[Bloat] Educate colleges on tcp vs udp

Hal Murray halmurray+bufferbloat at sonic.net
Thu May 27 03:42:50 EDT 2021


Erik Auerswald said:
> But I'm afraid the "learn tcp" part works more as a refresher than an
> introduction.  Remember this is the first meeting with an ack for most of my
> co workers.  To get the proper understanding I think the basics must be more
> hammered into them.

My 2 cents.

I would back up.  You need to understand how networks work before discussing 
TCP or UDP.

The internet is not like a phone system.  There are no connections within the 
network and hence no reserved bandwidth and nothing like a busy signal to tell 
you that the network is full.  (There are host-host connections, but the 
network doesn't know anything about them.)  Packets are delivered on a 
best-efforts basis.  They may be dropped, delayed, mangled, or duplicated.

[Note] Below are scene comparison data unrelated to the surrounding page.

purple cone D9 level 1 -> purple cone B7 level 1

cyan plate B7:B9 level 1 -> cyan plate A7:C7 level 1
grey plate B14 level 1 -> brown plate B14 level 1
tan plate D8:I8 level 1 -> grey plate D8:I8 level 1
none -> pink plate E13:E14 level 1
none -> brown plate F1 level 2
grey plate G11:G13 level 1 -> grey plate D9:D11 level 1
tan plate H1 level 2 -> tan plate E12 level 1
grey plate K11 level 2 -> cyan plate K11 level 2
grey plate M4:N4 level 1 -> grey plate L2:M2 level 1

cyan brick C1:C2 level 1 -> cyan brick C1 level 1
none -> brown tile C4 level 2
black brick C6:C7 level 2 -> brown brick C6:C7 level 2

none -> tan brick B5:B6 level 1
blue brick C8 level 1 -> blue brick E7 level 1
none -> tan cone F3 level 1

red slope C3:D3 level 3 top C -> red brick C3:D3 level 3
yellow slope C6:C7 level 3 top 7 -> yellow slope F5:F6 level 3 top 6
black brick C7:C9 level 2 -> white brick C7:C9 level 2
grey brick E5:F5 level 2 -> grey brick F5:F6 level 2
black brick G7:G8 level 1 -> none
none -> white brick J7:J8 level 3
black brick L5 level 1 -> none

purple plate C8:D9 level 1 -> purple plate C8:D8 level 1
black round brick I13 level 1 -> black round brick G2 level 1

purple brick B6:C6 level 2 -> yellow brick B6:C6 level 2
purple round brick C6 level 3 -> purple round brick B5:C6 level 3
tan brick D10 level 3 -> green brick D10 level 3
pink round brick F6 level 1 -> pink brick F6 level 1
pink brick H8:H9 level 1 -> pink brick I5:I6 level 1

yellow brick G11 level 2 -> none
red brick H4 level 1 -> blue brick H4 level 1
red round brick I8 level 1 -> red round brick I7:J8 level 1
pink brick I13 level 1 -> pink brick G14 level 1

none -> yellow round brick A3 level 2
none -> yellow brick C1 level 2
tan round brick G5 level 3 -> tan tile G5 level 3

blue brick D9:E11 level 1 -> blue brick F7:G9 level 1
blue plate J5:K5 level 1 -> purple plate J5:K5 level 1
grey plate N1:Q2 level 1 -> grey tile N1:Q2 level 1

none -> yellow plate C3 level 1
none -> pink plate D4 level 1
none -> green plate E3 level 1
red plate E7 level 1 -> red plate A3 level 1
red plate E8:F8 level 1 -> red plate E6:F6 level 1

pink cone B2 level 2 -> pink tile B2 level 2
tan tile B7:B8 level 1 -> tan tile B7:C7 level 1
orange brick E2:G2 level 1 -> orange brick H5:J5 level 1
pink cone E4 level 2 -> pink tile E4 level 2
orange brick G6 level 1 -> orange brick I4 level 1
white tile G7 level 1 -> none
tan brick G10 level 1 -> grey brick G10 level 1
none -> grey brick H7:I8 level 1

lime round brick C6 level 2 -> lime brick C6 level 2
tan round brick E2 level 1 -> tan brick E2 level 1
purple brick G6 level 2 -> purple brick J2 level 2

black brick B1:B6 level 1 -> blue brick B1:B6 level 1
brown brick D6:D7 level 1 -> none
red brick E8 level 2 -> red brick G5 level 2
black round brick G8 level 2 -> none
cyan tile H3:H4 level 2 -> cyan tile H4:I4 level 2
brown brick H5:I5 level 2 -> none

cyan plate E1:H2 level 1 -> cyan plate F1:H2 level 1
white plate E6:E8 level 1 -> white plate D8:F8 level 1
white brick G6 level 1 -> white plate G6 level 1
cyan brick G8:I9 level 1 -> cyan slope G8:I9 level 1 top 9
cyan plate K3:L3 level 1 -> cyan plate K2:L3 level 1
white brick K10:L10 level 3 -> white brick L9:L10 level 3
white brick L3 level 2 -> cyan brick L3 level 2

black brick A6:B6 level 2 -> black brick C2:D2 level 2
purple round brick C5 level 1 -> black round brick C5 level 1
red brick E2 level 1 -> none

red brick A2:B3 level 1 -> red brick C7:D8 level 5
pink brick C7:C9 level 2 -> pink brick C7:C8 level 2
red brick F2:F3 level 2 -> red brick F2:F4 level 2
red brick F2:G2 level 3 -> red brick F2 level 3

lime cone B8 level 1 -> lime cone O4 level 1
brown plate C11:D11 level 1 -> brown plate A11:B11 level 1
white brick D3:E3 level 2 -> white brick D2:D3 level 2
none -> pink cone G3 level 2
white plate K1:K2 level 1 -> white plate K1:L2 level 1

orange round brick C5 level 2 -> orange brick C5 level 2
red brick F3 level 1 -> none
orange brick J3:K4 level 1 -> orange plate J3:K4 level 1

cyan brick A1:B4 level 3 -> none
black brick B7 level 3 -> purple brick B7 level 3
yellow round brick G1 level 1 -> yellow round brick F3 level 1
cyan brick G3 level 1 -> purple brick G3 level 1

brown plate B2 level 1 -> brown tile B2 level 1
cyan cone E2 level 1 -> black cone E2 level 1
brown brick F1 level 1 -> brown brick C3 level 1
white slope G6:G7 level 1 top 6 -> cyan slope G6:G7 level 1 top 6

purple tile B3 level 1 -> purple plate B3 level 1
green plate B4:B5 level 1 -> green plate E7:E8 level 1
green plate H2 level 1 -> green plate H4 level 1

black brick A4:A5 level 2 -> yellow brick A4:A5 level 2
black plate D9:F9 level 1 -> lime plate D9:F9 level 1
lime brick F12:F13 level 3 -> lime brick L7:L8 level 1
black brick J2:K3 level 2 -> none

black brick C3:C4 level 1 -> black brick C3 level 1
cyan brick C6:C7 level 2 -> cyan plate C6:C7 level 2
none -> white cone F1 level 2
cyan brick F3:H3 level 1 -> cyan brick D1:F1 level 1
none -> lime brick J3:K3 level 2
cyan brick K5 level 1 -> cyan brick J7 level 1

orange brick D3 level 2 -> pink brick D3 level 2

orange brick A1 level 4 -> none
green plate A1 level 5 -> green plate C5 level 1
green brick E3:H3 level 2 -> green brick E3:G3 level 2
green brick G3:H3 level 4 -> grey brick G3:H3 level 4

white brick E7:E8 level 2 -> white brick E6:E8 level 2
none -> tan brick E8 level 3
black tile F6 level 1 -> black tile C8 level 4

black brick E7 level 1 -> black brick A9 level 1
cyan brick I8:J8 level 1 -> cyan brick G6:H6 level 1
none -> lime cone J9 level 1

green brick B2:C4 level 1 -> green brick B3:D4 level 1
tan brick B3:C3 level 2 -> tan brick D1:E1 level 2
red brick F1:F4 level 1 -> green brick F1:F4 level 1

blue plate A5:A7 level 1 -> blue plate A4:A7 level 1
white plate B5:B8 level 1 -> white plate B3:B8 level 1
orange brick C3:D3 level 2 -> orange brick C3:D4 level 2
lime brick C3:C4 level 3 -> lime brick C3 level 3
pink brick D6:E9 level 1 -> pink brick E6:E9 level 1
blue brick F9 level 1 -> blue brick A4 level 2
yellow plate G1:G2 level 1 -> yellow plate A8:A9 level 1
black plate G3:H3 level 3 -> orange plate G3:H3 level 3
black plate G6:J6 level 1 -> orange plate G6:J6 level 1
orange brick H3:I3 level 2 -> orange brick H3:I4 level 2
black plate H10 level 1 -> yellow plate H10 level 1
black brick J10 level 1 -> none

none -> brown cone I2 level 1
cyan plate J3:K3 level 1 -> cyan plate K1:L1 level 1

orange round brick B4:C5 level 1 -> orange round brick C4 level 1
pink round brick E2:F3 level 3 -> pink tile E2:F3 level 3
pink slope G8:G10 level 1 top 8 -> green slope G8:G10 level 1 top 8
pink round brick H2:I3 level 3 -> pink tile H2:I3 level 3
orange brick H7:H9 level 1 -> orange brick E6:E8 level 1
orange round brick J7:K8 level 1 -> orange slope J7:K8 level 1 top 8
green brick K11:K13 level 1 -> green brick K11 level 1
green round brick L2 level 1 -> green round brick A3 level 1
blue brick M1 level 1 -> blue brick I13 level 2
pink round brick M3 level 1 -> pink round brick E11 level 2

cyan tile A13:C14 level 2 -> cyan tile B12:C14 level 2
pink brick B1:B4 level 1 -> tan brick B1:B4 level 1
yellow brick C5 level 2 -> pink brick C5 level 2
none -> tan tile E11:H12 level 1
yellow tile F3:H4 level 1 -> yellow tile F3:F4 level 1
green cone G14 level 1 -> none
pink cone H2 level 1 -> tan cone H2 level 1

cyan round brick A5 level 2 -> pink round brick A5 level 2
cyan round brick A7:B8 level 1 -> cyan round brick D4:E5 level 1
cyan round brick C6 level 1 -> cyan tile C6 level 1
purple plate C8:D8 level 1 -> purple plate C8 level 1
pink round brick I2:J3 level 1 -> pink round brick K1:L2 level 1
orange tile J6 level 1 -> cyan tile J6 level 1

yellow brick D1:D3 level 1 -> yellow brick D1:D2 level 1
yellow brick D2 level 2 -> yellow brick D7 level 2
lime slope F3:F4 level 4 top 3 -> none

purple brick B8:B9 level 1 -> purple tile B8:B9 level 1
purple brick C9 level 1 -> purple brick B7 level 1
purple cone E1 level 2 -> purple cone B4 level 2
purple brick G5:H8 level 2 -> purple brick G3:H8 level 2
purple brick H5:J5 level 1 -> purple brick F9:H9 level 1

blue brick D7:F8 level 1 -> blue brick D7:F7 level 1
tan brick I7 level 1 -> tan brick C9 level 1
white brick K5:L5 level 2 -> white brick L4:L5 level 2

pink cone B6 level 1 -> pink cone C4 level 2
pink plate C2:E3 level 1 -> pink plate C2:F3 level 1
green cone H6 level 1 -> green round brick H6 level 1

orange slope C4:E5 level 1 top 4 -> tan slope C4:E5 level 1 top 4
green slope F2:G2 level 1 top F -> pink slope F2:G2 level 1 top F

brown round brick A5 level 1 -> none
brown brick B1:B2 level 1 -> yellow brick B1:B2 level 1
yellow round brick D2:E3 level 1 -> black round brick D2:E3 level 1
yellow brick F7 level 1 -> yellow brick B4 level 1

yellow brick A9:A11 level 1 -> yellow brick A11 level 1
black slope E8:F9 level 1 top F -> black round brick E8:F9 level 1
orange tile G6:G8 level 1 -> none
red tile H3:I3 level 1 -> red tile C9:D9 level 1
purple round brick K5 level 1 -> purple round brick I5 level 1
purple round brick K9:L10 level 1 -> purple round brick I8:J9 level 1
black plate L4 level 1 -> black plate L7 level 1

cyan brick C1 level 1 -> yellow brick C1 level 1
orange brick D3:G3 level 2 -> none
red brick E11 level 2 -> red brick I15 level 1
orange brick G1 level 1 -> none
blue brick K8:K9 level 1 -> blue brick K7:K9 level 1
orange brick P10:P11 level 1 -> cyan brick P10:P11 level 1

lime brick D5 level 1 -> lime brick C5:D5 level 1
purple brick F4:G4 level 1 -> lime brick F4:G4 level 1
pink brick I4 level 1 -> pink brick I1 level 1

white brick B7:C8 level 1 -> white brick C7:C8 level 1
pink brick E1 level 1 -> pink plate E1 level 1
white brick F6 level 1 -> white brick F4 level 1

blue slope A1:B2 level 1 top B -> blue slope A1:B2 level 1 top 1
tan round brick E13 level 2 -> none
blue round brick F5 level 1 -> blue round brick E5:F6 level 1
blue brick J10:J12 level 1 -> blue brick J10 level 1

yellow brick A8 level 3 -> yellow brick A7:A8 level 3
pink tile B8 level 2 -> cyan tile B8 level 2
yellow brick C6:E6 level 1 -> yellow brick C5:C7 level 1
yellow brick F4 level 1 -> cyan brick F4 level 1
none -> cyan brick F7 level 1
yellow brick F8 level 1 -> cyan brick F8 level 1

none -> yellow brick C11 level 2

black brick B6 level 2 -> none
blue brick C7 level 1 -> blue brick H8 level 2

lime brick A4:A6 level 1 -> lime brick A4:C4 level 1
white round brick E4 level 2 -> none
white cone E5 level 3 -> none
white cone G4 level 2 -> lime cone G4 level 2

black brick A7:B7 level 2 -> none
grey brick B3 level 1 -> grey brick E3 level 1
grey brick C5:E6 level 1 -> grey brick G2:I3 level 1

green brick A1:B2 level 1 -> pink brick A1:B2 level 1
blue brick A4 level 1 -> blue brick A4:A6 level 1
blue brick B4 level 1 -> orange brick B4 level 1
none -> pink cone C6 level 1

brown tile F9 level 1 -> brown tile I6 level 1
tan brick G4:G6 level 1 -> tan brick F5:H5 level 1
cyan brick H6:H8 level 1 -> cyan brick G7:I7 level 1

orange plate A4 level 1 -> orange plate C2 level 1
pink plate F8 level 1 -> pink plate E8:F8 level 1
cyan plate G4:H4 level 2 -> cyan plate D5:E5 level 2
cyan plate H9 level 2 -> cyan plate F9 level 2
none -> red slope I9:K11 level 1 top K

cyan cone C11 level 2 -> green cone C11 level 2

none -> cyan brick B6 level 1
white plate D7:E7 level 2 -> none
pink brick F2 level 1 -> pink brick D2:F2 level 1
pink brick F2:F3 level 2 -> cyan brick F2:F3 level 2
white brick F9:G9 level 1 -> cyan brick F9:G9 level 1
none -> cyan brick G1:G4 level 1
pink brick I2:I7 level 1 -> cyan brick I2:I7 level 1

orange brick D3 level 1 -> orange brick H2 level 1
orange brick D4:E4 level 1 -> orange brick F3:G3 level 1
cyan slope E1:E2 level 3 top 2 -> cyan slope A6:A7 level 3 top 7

Links have a max size packet they will support.  (MTU)  If you want to send 
larger data, the sender needs to break it down into packets that will fit and 
the receiver needs to put things back together.

A key concept is the bottleneck link.  If all the links are the same speed and 
there is no competing traffic, then the rest of network can deliver whatever 
the sending host can send.

There are two ways to get a bottleneck.  One is to have the outgoing link of a 
router be slower than the incoming link.  The other is to have some other 
traffic using one of the links your traffic is trying to use.

If you send faster than the bottleneck can support, the buffers will fill up.  
If packets arrive when the buffers are full, some packet will get dropped.  
(not necessarily the new one)

For something like FTP, and additional potential bottleneck is the software on 
the remote host.  Can it write to disk as fast as you can send over the 
network?

TCP is for things like FTP and web browsing - transferring large chunks of 
data.  UDP is for simple things like NTP or DNS.  TCP is generally implemented 
in the kernel.  UDP retransmissions are generally implemented by user code.

The hard part of TCP is figuring out how much traffic the bottleneck link can 
handle and keeping track as it changes.


-- 
These are my opinions.  I hate spam.